Dokkyo University

Dokkyo University
獨協大学
Motto A University is an institution where character is developed through learning
Established 1883
Type Private
President Tadashi Inui
Academic staff
161
Administrative staff
153
Undergraduates 8892
Postgraduates 143
15
Location Soka, Saitama, Japan
Campus Suburb
Colors Blue     
Website http://www.dokkyo.ac.jp/english/index_e.html

Dokkyo University (獨協大学 Dokkyō Daigaku) is a private university in Sōka, Saitama, Japan, which is a fairly liberal, mixed (co-educational) institution noted for its language education programmes and international exchanges.

History

The name "Dokkyo" is the Japanese-style dual kanji-based abbreviation of Verein für deutsche Wissenschaften, or German Studies Society (獨逸學協會 Doitsu-gaku Kyōkai). What was to become today's Dokkyo University was founded on 18 September 1881 by those scholars such as Nishi Amane (西周 Nishi Amane) and Katō Hiroyuki (加藤弘之 Katō Hiroyuki), diplomats such as Inoue Kaoru (井上毅 Inoue Kaoru) and Viscount Aoki Shūzo (青木周藏 Aoki Shūzō) and statesmen such as Shinagawa Yajiroh (品川彌二郎 Shinagawa Yajirō) and Katsura Tarō (桂太郎 Katsura Tarō) as Verein für deutsche Wissenschaften, or German Studies Society (獨逸學協會 Doitsu-gaku Kyōkai), with its first chancellor being Prince Kitashirakawa Yoshihisa (北白川宮能久親王 Kitashirakawa-no-miya Yoshihisa-shinnō). It developed into Schule des Vereins für deutsche Wissenschaften, or German Studies Society School (獨逸學協會學校 Doitsu-gaku Kyōkai Gakkō) in 1883, which opened its doors exclusively to boys in line with the custom at the time.
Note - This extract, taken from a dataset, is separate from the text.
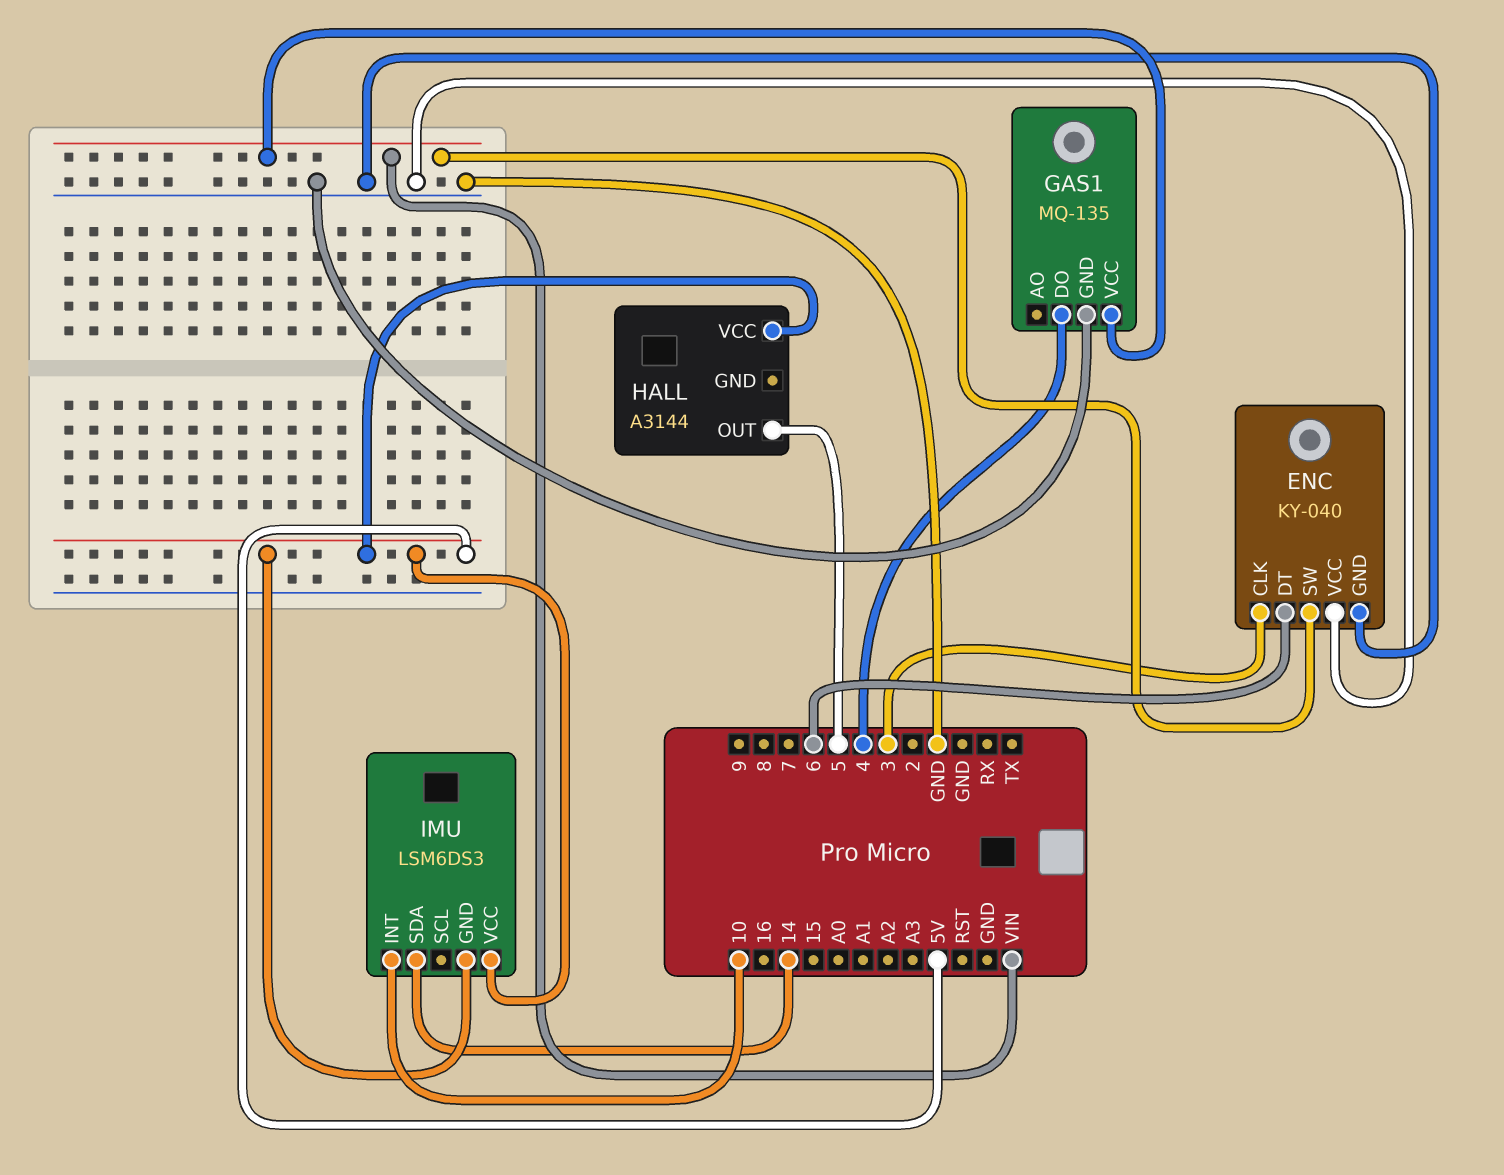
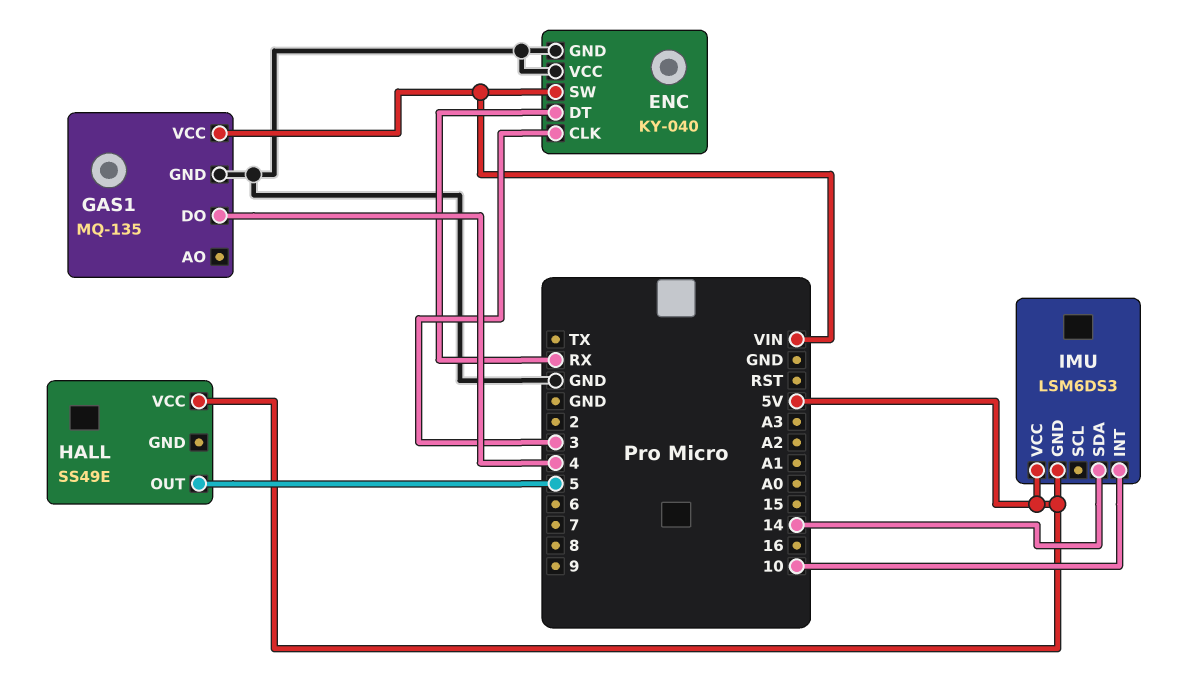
ENC pin DT: 6 -> RX
HALL: A3144 -> SS49E

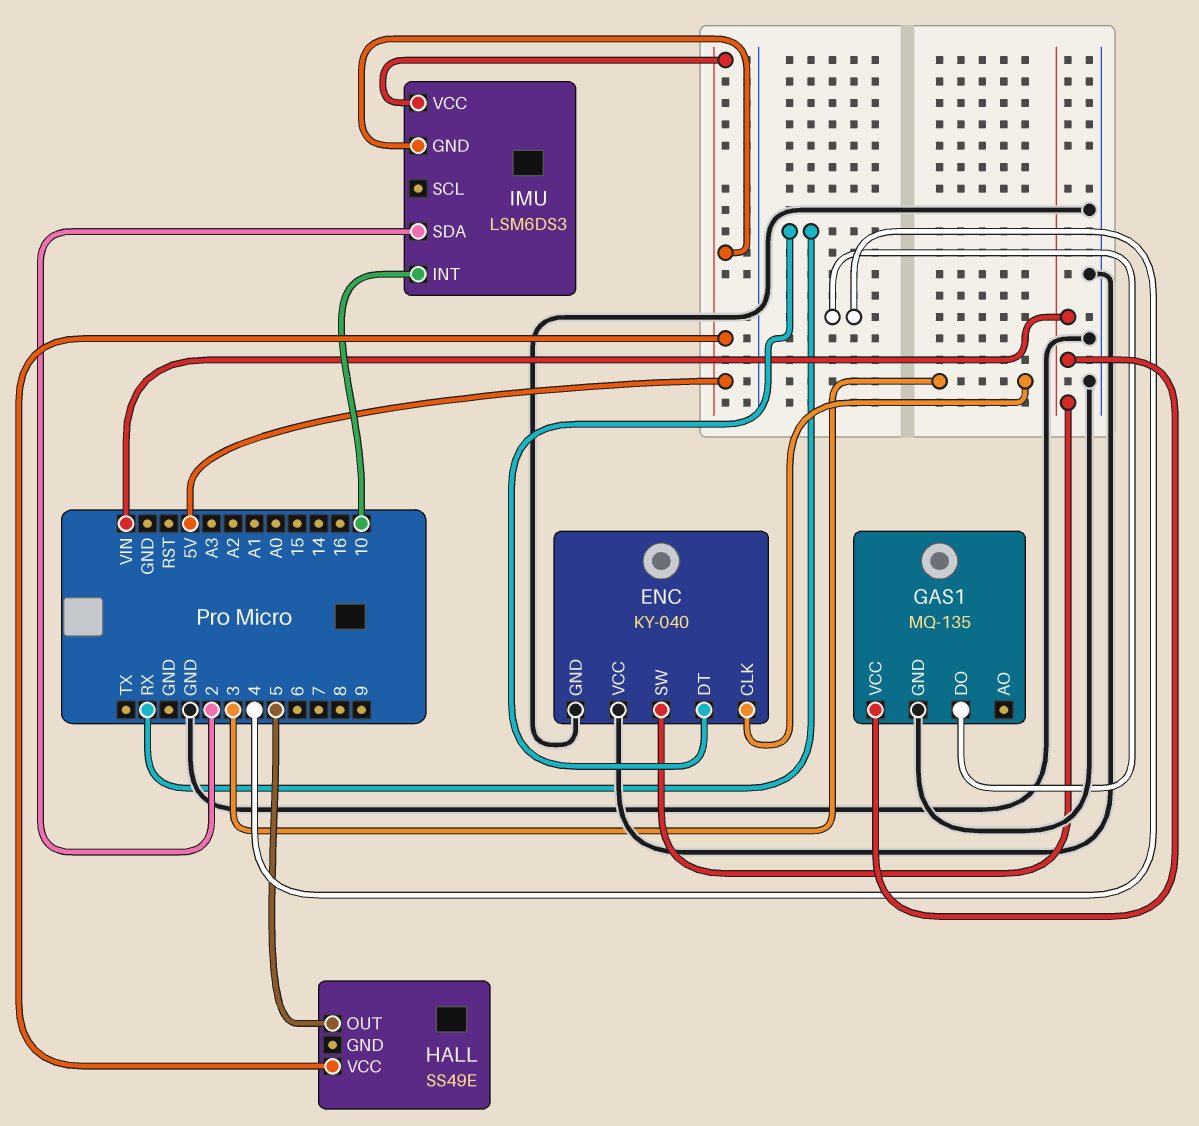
IMU pin SDA: 14 -> 2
They also founded a highly prestigious law school to study Japan's first constitution (The Constitution of the Great Empire of Japan (大日本帝國憲法 Dai Nippon Teikoku Kempō), modeled after the Prussian one with criminal codes also modeled after the German ones, but the elite law division was absorbed by the Imperial University of Tokyo (東京帝國大學 Tōkyō Teikoku Daigaku) Faculty of Law in 1895.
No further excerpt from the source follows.